Mastercard is reportedly seeking to share the financial burden of its losses from the failure of Banco Master with some of Brazil’s largest payment processors. The card network is asking these processors to cover half of the costs incurred after Banco Master’s FinTech subsidiary, Will Financeira, collapsed.
Network on the Hook for Reimbursing Acquirers
Will Financeira had issued cards that operated on Mastercard’s network. The subsequent collapse of Will Financeira has left Mastercard responsible for reimbursing merchant acquirers for approximately 5 billion reais (around $997 million) in cardholder payments. According to Bloomberg, Mastercard has already paid out roughly half of this amount.
Mastercard is now proposing a plan to recoup its own expenditures before disbursing further funds to the acquirers. The proposal, seen in a draft contract by unnamed sources, suggests using funds collected from card customers to reimburse Mastercard itself. The company did not immediately respond to requests for comment.
Regulatory Shift and Contractual Disputes
The situation arises in the context of new rules adopted by Brazil’s central bank. These regulations place responsibility on payment networks to ensure the payment of all transactions to the receiving user. However, Mastercard has informed merchant acquirers that it believes these rules should not apply in the case of Will Financeira’s collapse.

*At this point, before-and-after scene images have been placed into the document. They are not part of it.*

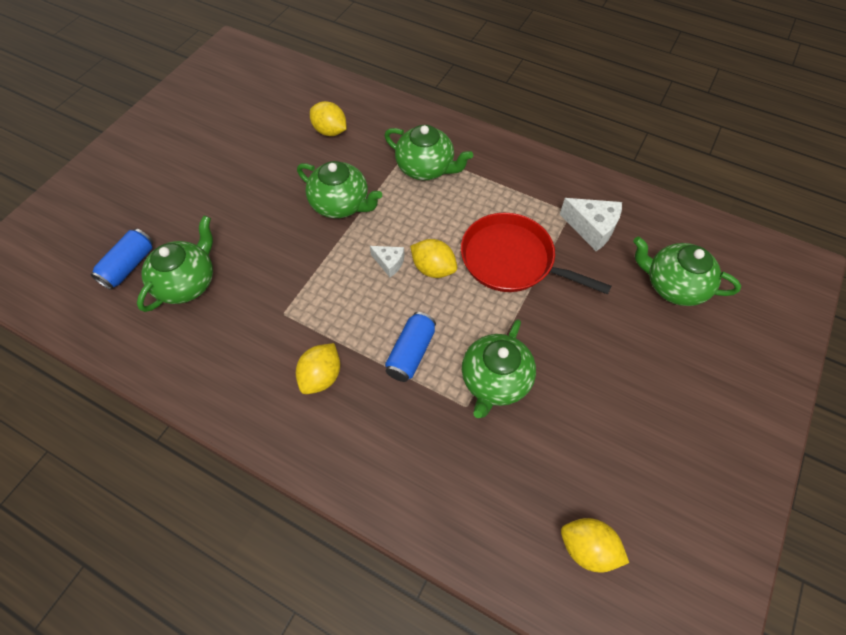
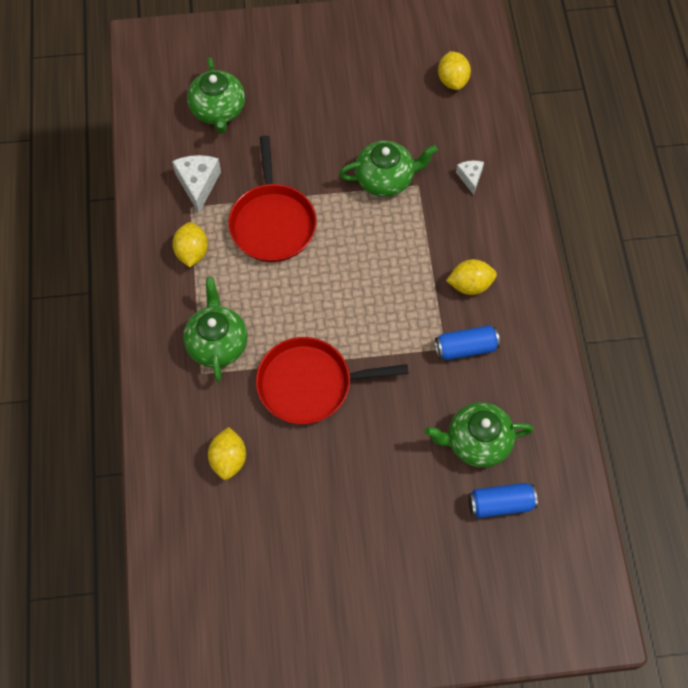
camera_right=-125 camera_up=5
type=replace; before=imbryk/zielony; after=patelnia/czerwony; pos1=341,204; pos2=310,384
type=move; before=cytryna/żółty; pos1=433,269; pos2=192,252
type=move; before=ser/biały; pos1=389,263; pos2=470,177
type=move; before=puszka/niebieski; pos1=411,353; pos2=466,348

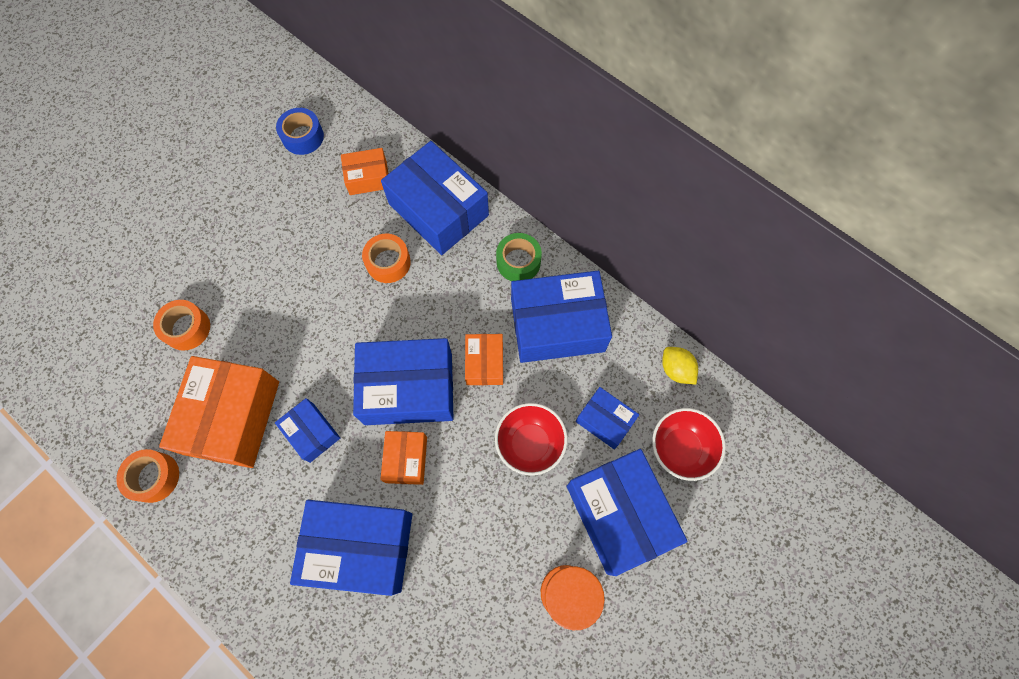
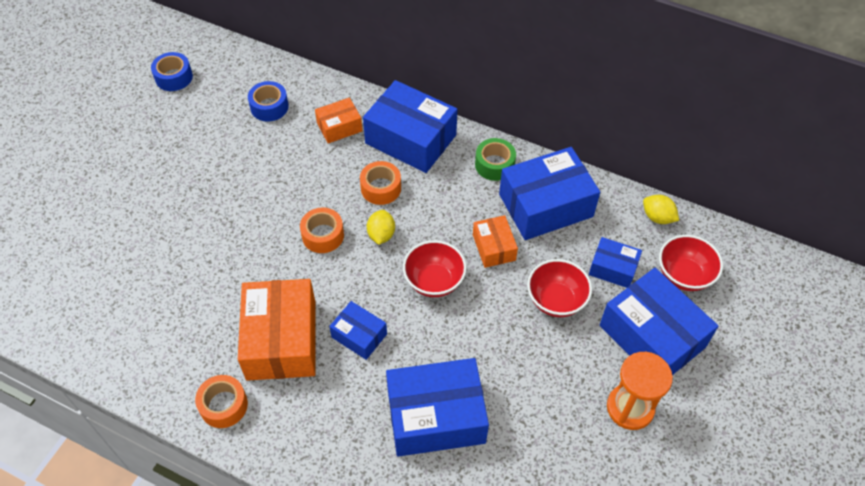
camera_right=-15 camera_up=-15
type=move; before=taśma klejąca/pomarańczowy; pos1=187,328; pos2=323,235
type=replace; before=pudełko/niebieski; after=miska/czerwony; pos1=408,388; pos2=434,281
type=delete; before=pudełko/pomarańczowy; pos1=406,459
type=insert; after=taśma klejąca/niebieski; pos2=174,77
type=insert; after=cytryna/żółty; pos2=381,234

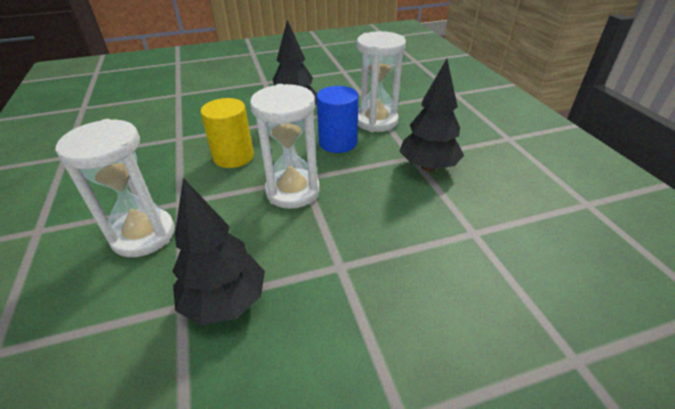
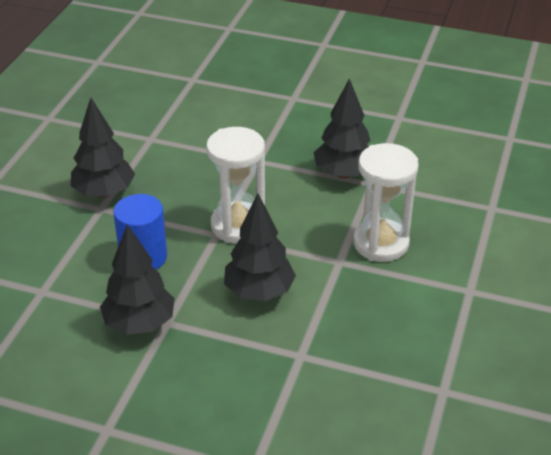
camera_right=-145 camera_up=0
type=delete; before=klepsydra/biały; pos1=376,121
type=replace; before=walec/żółty; after=drzewko/czarny; pos1=233,157; pos2=259,292

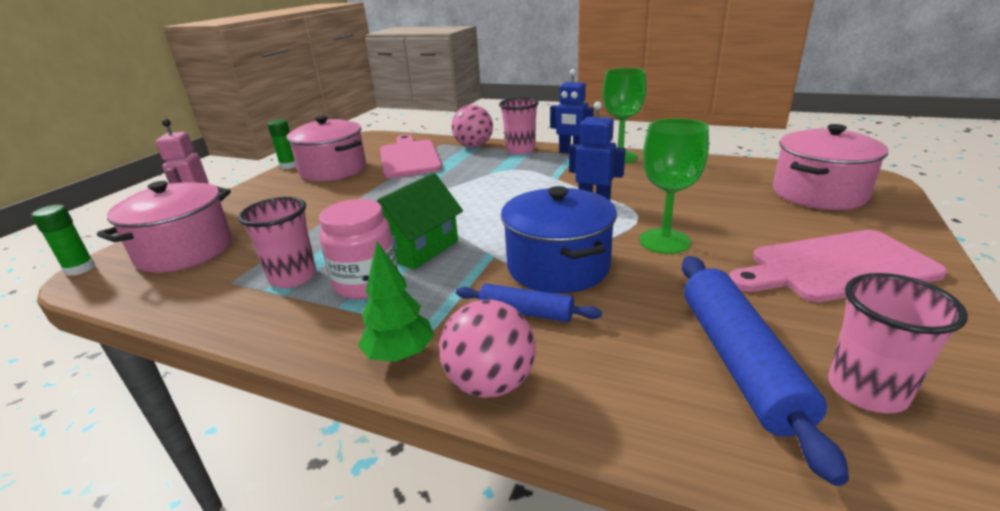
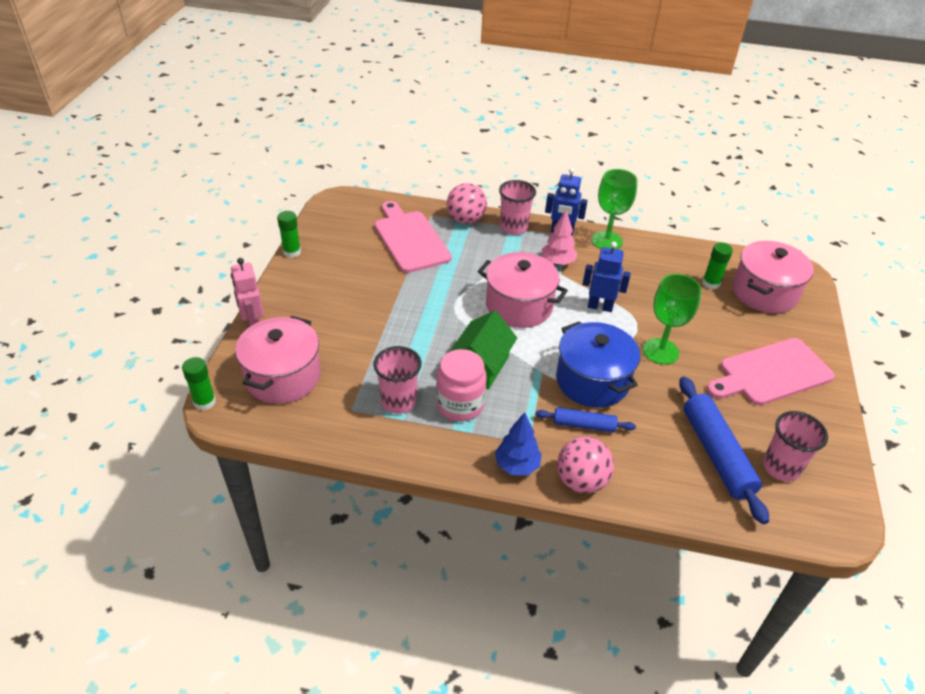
camera_right=-15 camera_up=15
type=move; before=garnek/różowy; pos1=333,170; pos2=519,306
type=recolor; before=drzewko/zielony; after=drzewko/niebieski; pos1=400,355; pos2=517,465
type=insert; after=drzewko/różowy; pos2=557,262
type=insert; after=klej w sztyfcie/zielony; pos2=711,283

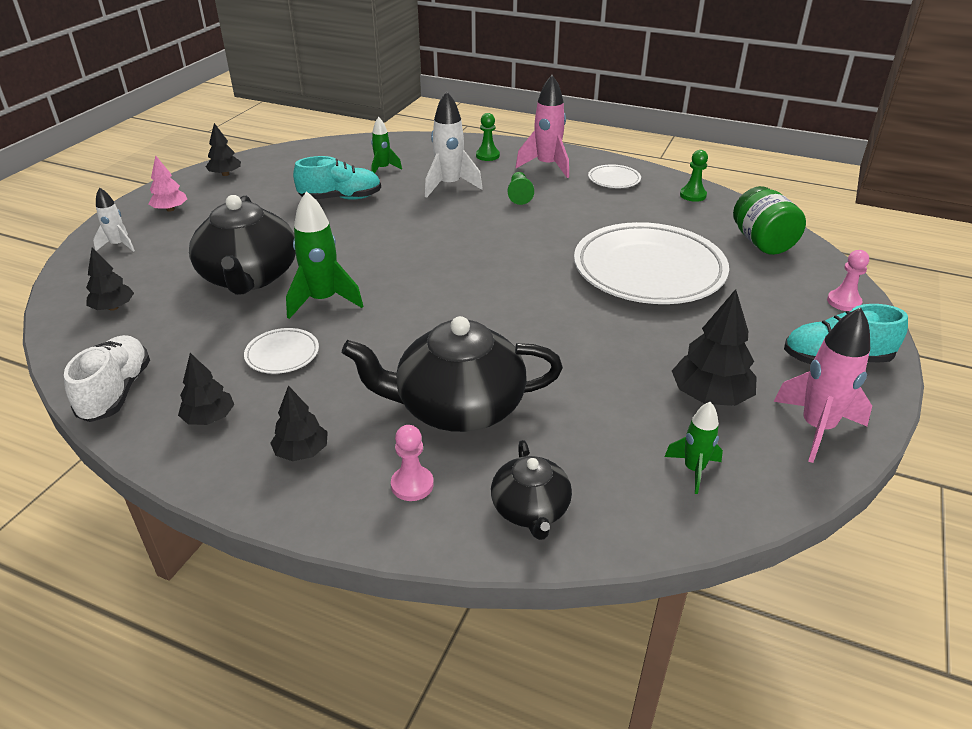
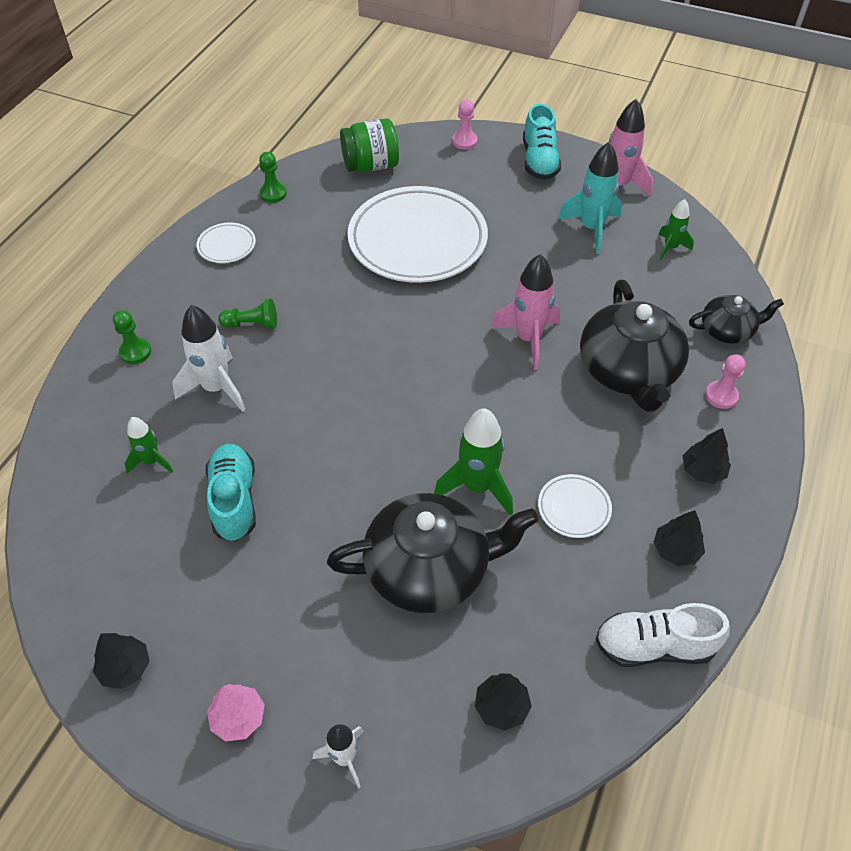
camera_right=-90 camera_up=15
type=move; before=rakieta/różowy; pos1=547,166; pos2=528,339
type=replace; before=drzewko/czarny; after=rakieta/turkusowy; pos1=710,396; pos2=591,229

Mastercard’s argument, according to the report, is that Will Financeira failed in January, and card firms had until May to adapt to the new regulations. This stance suggests a potential dispute over the applicability of the new regulatory framework to past events.
Acquirers Push Back on Responsibility
Major Brazilian acquirers have voiced strong opposition to Mastercard’s proposal. Cielo, one of the acquirers that received the draft contract, stated that merchant acquirers are not responsible for these payments. “Acquirers could not, cannot, and will not be able to choose the issuers that are part of the payment scheme, nor are they responsible for the guarantees linked to the transactions,” Cielo communicated, as reported by Bloomberg.
Banco Master’s Downfall
Banco Master’s operational halt was initiated in November, when Brazil’s central bank intervened, appointing a liquidator to manage creditor claims and asset sales. On the same day, the bank’s controlling shareholder was arrested. Banco Master had reportedly been experiencing liquidity challenges for months, having expanded rapidly by offering high-yield debt through investment platforms.
The central bank ordered the liquidation of Will Financeira in January, as part of broader measures to address illiquid institutions connected to Banco Master. Earlier in January, Mastercard had announced the suspension of Will Bank cards from its network, citing non-compliance with settlement schedules under its payments arrangement.
The ongoing discussions between Mastercard and Brazilian processors highlight the complex financial repercussions of fintech failures and the evolving responsibilities within the payment ecosystem, particularly in light of new regulatory mandates.